Ainda assim, é possível avaliar-se o produto musical com critérios bastante técnicos, o suficiente para distinguir o bom do ruim. Dou um exemplo: no ano de 1968 houve um festival internacional da canção, promovido pela Rede Globo. Na fase nacional, duas canções chegaram à grande final. Uma, altamente sofisticada, escrita por dois mestres, um da música propriamente dita, Tom Jobim, outro o seu parceiro Chico Buarque, um notório escritor de letras primorosas. A canção dos dois, chamada Sabiá, ganhou o prêmio do juri. Tratava-se de um poema sobre o exílio, musicalizado e arranjado de forma brilhante. Ao ser apresentada como vencedora, esta canção foi vaiada no ginásio Maracanazinho durante todo o tempo de sua apresentação, por uma orquestra sinfônica, e cantada pelas irmãs Cinara e Cibele, numa apresentação de nível excelente. A outra canção que com ela foi à final era uma guarânia no melhor estilo chorão paraguaio, puxada por um violãozinho muito sem vergonha, tocado pelo seu compositor e cantor. O público a amou e ela foi o maior sucesso comercial do ano de 1968. Até hoje é aclamada pelo grande público. Seu nome: "Caminhando (pra não dizer que não falei das flores)" e seu cantor-compositor era Geraldo Vandré. O que quero dizer com isso? Que "quem sabe faz a hora e não espera acontecer?". Não, rsrsrs. Na verdade, a questão do sucesso comercial depende de muitas variáveis e tem pouco vínculo com a qualidade.
No caso da música norte americana, além das facilidades de apoio estrutural providas pela tremenda vantagem comercial do país, eles possuem verdadeira qualidade, derivada de sua vasta diversidade cultural, pois o país, tal qual o Brasil, é um dos mais miscigenados do mundo, um conclave de todas as raças e das principais tendências culturas do planeta. Já é meio caminho andado, né?
Nesta edição da MEMÓRIA HIPPIE, vamos apresentar um artista norte americano de primeira grandeza, que soube como ninguém usufruir da infra estrutura proporcionada por sua indústria, mas agregou a ela o componente fundamental da qualidade. Foi um verdadeiro ícone do século passado, o único artista a ganhar tres prêmios Grammy's em tres áreas diferentes, orquestração, poesia e música. Trata-se de um rapaz simples, nascido no centro geográfico do interior do país, Oklahoma, aclamado como um dos mais brilhantes artistas da música popular norte americana.

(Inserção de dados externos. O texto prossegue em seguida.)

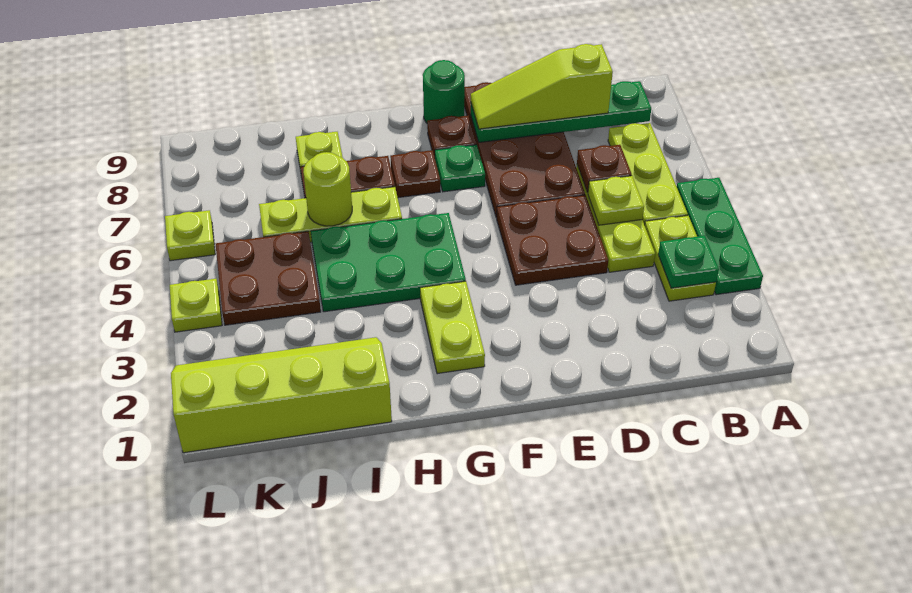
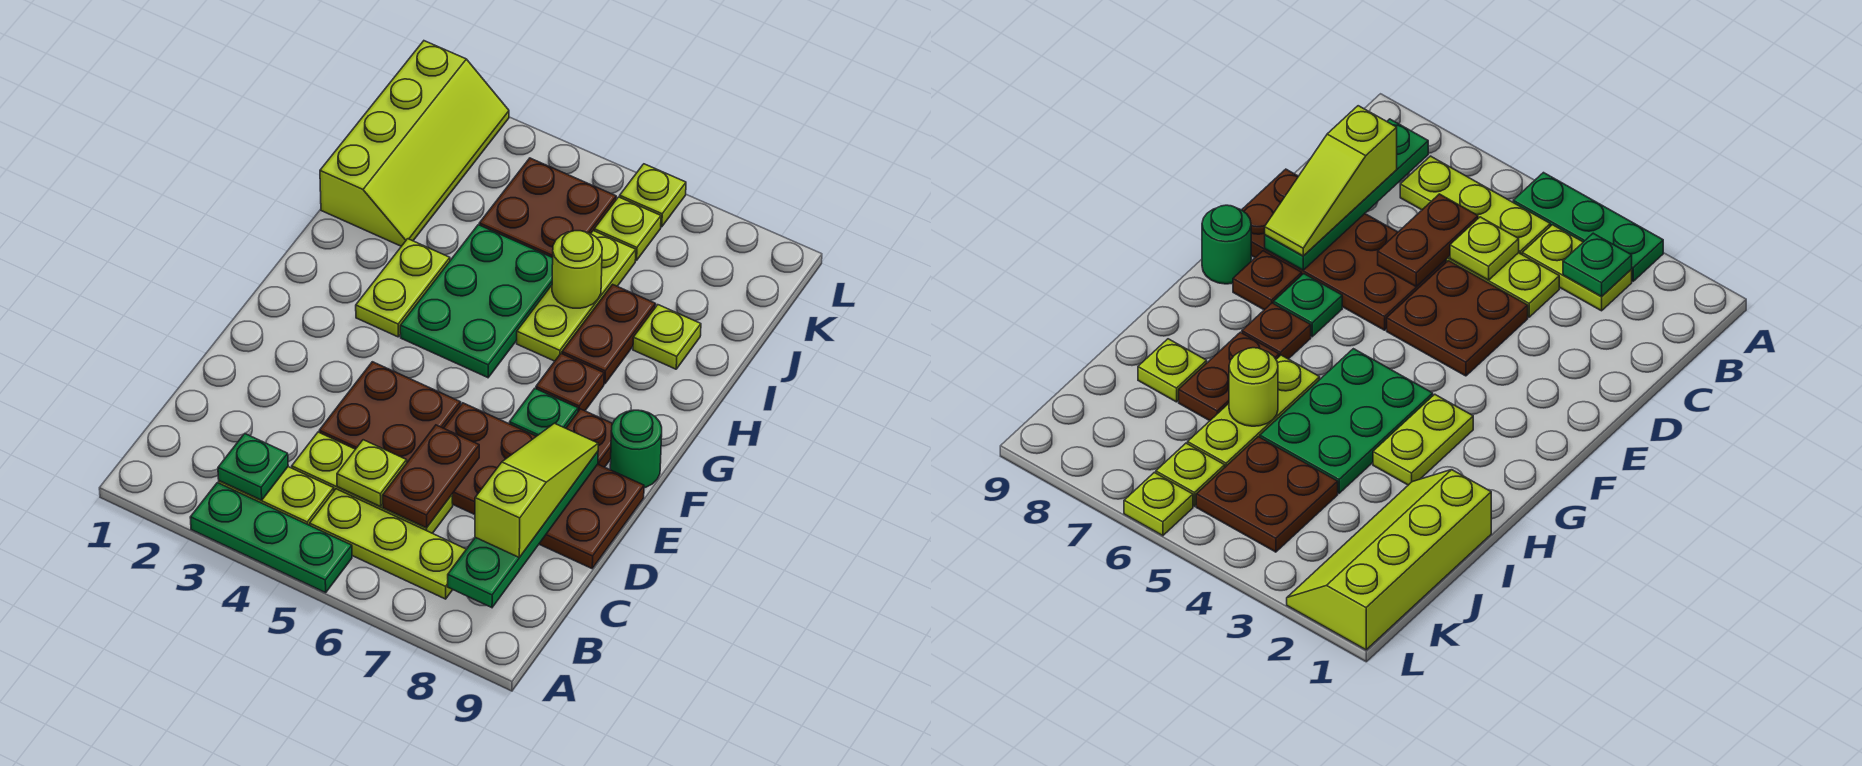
brown plate C6 level 2 -> brown plate C6:D6 level 2
lime plate G2:G3 level 1 -> lime plate G3:H3 level 1
lime plate L4 level 1 -> lime plate K6 level 1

Apresento-lhes Jimmy Webb, o gênio da música, poesia e orquestração.
A canção, "McCarthur Park", é uma verdadeira obra prima composta em 1967 para o grupo The Association, que se assustou com o tamanho da canção e abandonou o projeto, originalmente pensado como uma opereta de 20 minutos de duração, completamente inviável do ponto de vista comercial. Foi a oportunidade de ouro que o ator Richard Harris aproveitou para se eternizar, assumindo a tarefa de enquadrá-la nos sete minutos atuais, amparados pela majestade da Orquestra Sinfônica de Londres.